A Cheese Maker’s Tour

by: Beth Rotto, Cheesemonger

I’ve just been on a Cheesemaker’s Tour, lavishly wined and dined by members of the Wisconsin Milk Marketing Board and Classic Provisions, one of our distributors in Plymouth, MN. There were two dozen co-op cheese buyers, demo coordinators and deli managers on the trip, so we had a lot in common, but especially the love and appreciation of good cheese. For three days we visited with cheesemakers, touring their factories and stores, and sampling their wares. Yes, I ate my fill of cheese, and that means a lot of cheese!

There were so many things to learn. One designation I hadn’t understood is that of Wisconsin Master Cheesemakers. This isn’t just a puffed up title. To be called a Master Cheesemaker and to label cheese with the Master’s Mark, a candidate must have 10 years experience in quality assured plants before applying, then they must declare one or two cheese varieties they would like to seek certification in. They must then take required classes and participate in a 3 year program before taking a rigorous Ph.D.-level final written examination as well as submitting samples of cheese for evaluation. There are just 49 Masters at this time. Some of our Wisconsin cheese comes from these Masters, including the Buholzer brothers – Ron, Dave and Steve who make our Klondike Feta Cheese, Sid Cook and Tom Jenny who makes cheese under the Carr Valley label, Myron Olson who makes Limburger at the only cheese factory in the United States producing that cheese and Robert Wills of Cedar Grove is a master for Cheddar and Butterkase varieties.

Of course there are many other talented, licensed cheesemakers in the state. In many cases, the art of cheesemaking has passed from generation to generation for more than 150 years in Wisconsin. We visited the Brunkow Cheese Company where a small plant sits at the crossroads in a rural area and Joe Burns makes cheese like his father and grandfather. The company started as a co-op in 1899. We have carried Brunkow’s Raw Milk Mild Cheddar cheese for as long as I can remember and currently we are carrying their newest variety, Brun-uusto, a baked cheese.

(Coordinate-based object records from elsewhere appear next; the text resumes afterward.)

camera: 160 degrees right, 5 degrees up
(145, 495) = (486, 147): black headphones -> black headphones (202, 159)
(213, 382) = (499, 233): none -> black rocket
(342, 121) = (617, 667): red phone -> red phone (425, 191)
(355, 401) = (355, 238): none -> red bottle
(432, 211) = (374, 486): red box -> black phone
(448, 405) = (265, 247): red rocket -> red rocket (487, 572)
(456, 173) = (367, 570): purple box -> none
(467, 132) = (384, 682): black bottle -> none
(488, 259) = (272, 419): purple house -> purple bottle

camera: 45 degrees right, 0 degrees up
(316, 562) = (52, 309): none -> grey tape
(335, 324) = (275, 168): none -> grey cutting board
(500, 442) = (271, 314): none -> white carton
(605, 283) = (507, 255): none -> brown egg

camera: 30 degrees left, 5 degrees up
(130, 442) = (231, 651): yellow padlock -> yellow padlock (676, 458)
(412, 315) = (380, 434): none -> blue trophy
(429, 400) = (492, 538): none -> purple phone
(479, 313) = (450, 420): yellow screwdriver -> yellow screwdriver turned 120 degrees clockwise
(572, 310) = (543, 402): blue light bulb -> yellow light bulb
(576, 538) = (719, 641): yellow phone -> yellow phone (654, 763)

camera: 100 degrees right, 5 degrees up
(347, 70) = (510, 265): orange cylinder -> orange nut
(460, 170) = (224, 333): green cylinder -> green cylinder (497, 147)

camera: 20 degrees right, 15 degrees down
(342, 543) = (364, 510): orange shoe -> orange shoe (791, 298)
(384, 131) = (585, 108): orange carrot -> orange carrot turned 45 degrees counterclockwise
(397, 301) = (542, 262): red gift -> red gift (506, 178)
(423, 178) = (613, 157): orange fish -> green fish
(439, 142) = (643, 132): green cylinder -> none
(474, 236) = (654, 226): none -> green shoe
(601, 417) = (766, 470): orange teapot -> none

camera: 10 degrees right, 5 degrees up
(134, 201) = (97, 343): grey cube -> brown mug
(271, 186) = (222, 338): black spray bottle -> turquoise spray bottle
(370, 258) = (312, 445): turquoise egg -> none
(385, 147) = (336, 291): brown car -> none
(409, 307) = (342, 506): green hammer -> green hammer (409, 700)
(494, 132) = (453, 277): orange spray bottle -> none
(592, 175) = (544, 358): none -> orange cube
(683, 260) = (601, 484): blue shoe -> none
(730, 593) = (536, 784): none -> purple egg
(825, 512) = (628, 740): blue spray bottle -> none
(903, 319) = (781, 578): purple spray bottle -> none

We visited Emmi-Roth Kase, a company specializing in traditional Gruyere cheese.  Originally a Swiss cheesemaking family, the Roth’s who left Switzerland founded Otto Roth & Co. and became an importer of European specialty cheeses. In 1991, Fermo Jaeckle, a fourth generation member of the family business joined with his cousins in Switzerland to found Roth Kase USA, Ltd. to craft European-style cheeses here. The factory uses copper vats and Scotch Pine boards from Switzerland for crafting and aging their traditional Gruyere cheese which we sell under the name Grand Cru Gruyere.

We visited with members of an Amish co-operative who deliver milk to the creamery in old-fashioned milk cans, the only plant left picking up milk with this method. The cheese is sold under various labels, including Pasture Pride. Look for the new Organic Provolone cheese in our case from this company.

We visited other very interesting factories, but I’d like to tell you about a most special visit to Faribault Dairy, in my hometown of Faribault, MN. This was the only factory that we visited outside of Wisconsin and we were lucky to get inside since they do not offer tours. They make award winning St. Pete’s Select and Amablu Blue cheese. The factory is unique because of its St. Peter sandstone caves, uniquely suited for creating a world-class blue cheese for several reasons.

First, the caves maintain a very stable temperature – the finicky P. rocquefortii mold grows best in a stable environment. The sandstone is also self supporting when dug out in a Gothic Arch, so the experience is like walking through ancient, whitewashed catacombs.

Second, St. Peter sandstone is unique in that moisture can migrate both vertically and horizontally in the rock. This allows the interior cave wall to maintain a fresh, sandy smell. The undesirable ammonia compounds given off during ripening are transported back to the outside air. That means that this was the freshest smelling cheese factory that we visited.

Finally, the caves maintain a relative humidity in excess of 90% without mechanical humidification. This ensures natural ripening conditions in a uniquely hygienic environment. No dripping!

I’ve come home more committed than ever to offering you delicious cheese from our locality and region. Watch for some new offerings and features of some of our tried and true cheeses. Please try something new, and let me know what you think.